Pera, preoccupato della “crisi morale e di identità
dell’Occidente”, afferma che “il rispetto comincia da
casa nostra e integrazione significa fare diventare
gli altri cittadini della nostra civiltà”, con
l’abbandono, evidentemente, della loro. Alt. Gli
immigrati che vengono qui devono rispettare le nostre
leggi, com’è ovvio, ma non hanno nessun obbligo di
abbracciare anche la nostra civiltà. Nessun europeo o
americano che viva in un Paese islamico o dell’Africa
nera ancora tradizionale, è obbligato ad abbracciare
la cultura del luogo e a farsi, poniamo, musulmano o
animista o ad aderire alle pratiche di stregoneria.
Voler imporre agli immigrati (che in genere sono tali
perché la pervasività della nostra economia ha
distrutto la loro, spesso riducendoli alla fame,
insieme alla loro socialità, alle loro tradizioni, al
loro habitat) di abbandonare la loro cultura per
abbracciare la nostra significa togliergli
definitivamente quell’identità che invece pretendiamo
per noi stessi.
Pera parla del vuoto morale, di valori e di senso che
ha colpito l’Occidente. Se così è si capisce ancor
meno la pretesa occidentale di voler esportare e
imporre questo vuoto anche alle altre culture.
Comunque sia, è vero, come afferma Pera, che “la
democrazia liberale non è autosufficiente, è vuota, ci
fa perdere identità collettiva, e ci priva di
qualunque senso … il limite fondamentale della
teoria liberaldemocratica è non avere un criterio del
bene, un fondamento … ciò che cerchiamo non è solo
una democrazia del consenso ma del senso”. Per quel
che mi riguarda sono cose che denuncio da vent’anni
nei miei articoli e nei miei libri (vedi, da ultimo e
per tutti, Sudditi - Manifesto contro la democrazia) e
mi fa piacere che anche il filosofo Pera se ne sia
accorto. La democrazia è un metodo, un sistema di
forme, di regole e di procedure, non è un valore in sé
e non propone valori. È un contenitore, un sacco vuoto
che andrebbe riempito. Ma il pensiero e la pratica
liberale e laica, che sono il substrato su cui la
democrazia è nata, mentre facevano, a poco a poco,
tabula rasa di tutti i valori precedenti, non sono
stati in grado, in oltre due secoli, di riempire
questo vuoto se non con contenuti quantitativi e
mercantili.
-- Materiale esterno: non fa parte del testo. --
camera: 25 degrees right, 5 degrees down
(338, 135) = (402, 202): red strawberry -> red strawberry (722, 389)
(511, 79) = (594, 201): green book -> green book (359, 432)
Ed è proprio aver centrato la nostra
società sul mercato - ma questo Pera si guarda bene
dal dirlo - ad aver privato la vita dell’uomo
occidentale di valori e di senso. Perché il mercato è
uno scambio di oggetti inerti che, come tale, non può
produrre valori, produce solo economia. Ed è
assolutamente inutile e velleitario criticare la
liberaldemocrazia se non si attacca il suo contenuto
più profondo e unico: il modello di sviluppo economico
che ha partorito o da cui è stata partorita.
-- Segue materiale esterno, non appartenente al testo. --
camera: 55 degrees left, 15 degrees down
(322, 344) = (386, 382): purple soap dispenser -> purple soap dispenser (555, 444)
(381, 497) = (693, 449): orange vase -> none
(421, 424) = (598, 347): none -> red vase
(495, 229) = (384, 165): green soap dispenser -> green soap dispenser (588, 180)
Ora il presidente Pera vorrebbe riempire, per diktat,
questo contenitore vuoto, di valori religiosi
cristiani, universali. Ma a parte che questo è
impossibile finché la società occidentale resta
centrata sul mercato, dove l’unico valore e dio
realmente condiviso è, e non può essere altrimenti, il
“Dio Quattrino”, con i suoi sub-idoli del profitto e
del successo comunque ottenuti, ciò significherebbe,
di fatto, trasformare le democrazie in teocrazie. Ed è
perlomeno curioso, per dir così, che noi in Occidente
e in particolare in Italia, da Marcello Pera a
Giuliano Ferrara, ci si affanni a cercare di ritrovare
i valori religiosi che abbiamo perduto proprio nel
momento in cui pretendiamo, se occorre con le bombe,
di impedire agli altri, e in specie al mondo islamico,
di vivere i propri.
Il problema non è quello di riportare Dio al centro
dell’esistenza dell’uomo facendo un salto indietro nel
Medioevo ma senza le sue sapienti compensazioni e
mantenendo intatto l’attuale modello economico.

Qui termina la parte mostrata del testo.